Learn which collars and harnesses are the best for walking and training your dog.

By
Jolanta Benal, CPDT-KA, CBCC-KA
6-minute read
Episode #102

Once upon a time, there were fewer cars and more open space. Nowadays, though, we have relatively few places where we can safely and legally walk our dogs off leash. Time to choose the best equipment for your dog.

Which Collars and Harnesses Are Best for Your Dog?

“Collar plus leash” seems obvious, but then you get to the pet supply place and find dozens of choices. Collar, halter, harness? Nylon, cotton, leather? What makes one kind of leash better than another, anyway?

I started this article expecting it to wind up short and sweet. As usual, though, once I got started I found I had plenty to say. So this week I’ll cover collars and harnesses, and I’ll save the discussion of halters and leashes for next time. 

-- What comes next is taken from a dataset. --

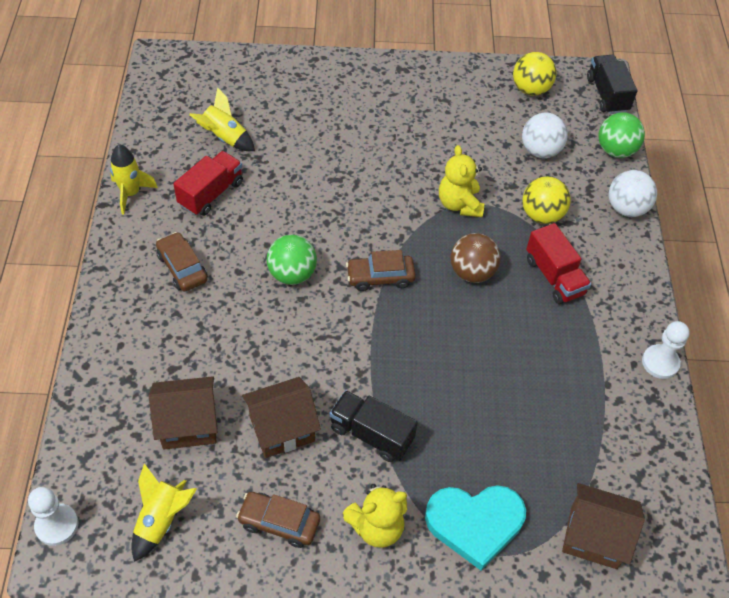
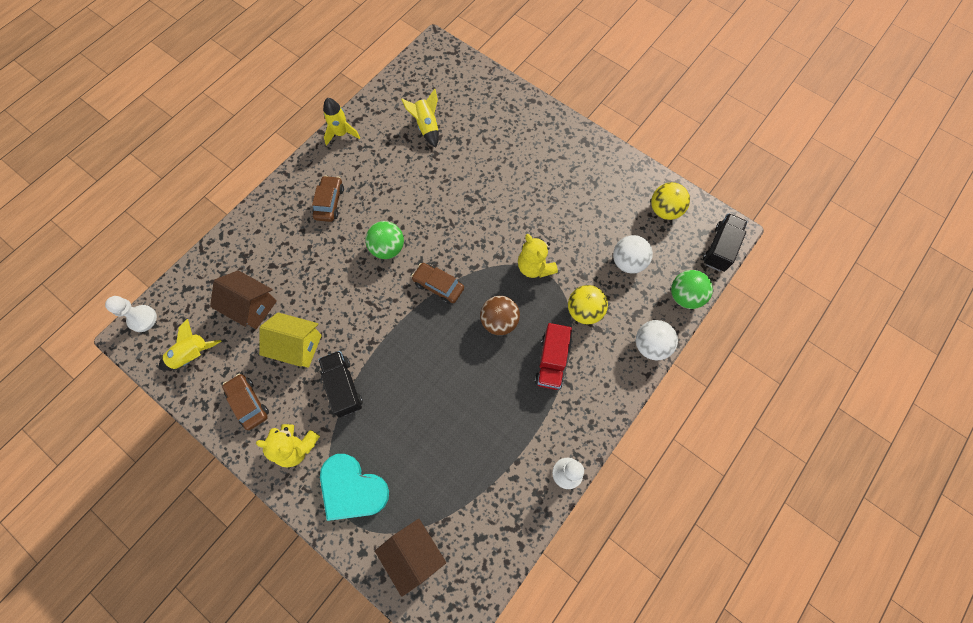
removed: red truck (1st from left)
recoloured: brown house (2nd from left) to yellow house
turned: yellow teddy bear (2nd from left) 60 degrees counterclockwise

What Is the Best Equipment for Your Dog?

One important point that applies to any equipment you use with your dog: Equipment won’t do the training for you. A leash will limit your dog’s movements to the space within a few feet of you. A so-called “correction” delivered with a choke collar will briefly cut off his air supply. (What’s the opposite of “recommend,” anyway?) A front-clip harness will divert the force your dog puts into pulling. But none of them will teach your dog how to keep the leash slack as she walks with you. The best equipment just helps you manufacture behavior that you can then reward. In another article, I talked about some ways to encourage your dog to walk politely on leash. Plenty of good books on reward-based training can help, and so can a class or private lessons. Ultimately, you’ve got to do the work to get the results you want.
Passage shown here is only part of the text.